Modulation by theophylline and enprofylline of the excitatory non-cholinergic transmission in guinea-pig bronchi.

The mechanism of action of xanthines in asthma remains controversial. Since sensory innervation may play a role in the pathogenesis of asthma, we investigated whether xanthines were capable of reducing the contractile response of the bronchi to nerve stimulation. In guinea-pig bronchi in vitro, electrical field stimulation (EFS: 40 V, 16 Hz, 0.2 ms during 10 s) induces a rapid cholinergic contraction followed by a long-lasting contraction due to a local release of neuropeptides from C-fibre endings. We measured isometric neuronally-mediated contractions of bronchial smooth muscle and studied the effects of increasing concentrations of two xanthine derivatives, theophylline, an antagonist of adenosine receptors, and enprofylline, which has no effect on adenosine receptors. Both enprofylline (1-50 microM) and theophylline (10-100 microM) inhibited, in a concentration-dependent manner, the peptidergic contraction, an effect which was more marked with enprofylline than theophylline (EC50 = 9.6 +/- 0.7 microM and 62.0 +/- 4.7 microM, respectively). Conversely, the cholinergic response was unaffected.

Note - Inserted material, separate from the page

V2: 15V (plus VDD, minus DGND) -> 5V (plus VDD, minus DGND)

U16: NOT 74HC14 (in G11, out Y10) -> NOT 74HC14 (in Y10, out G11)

Contractions induced by exogenous substance P (0.03-3 microM) were also unaffected by theophylline and enprofylline at the above mentioned EC50s. Our results suggest that concentrations of theophylline, similar to those used therapeutically, reduce the release of sensory neuropeptides from C-fibre endings. This effect is unrelated to adenosine receptor blockade, since enprofylline had a similar inhibitory effect.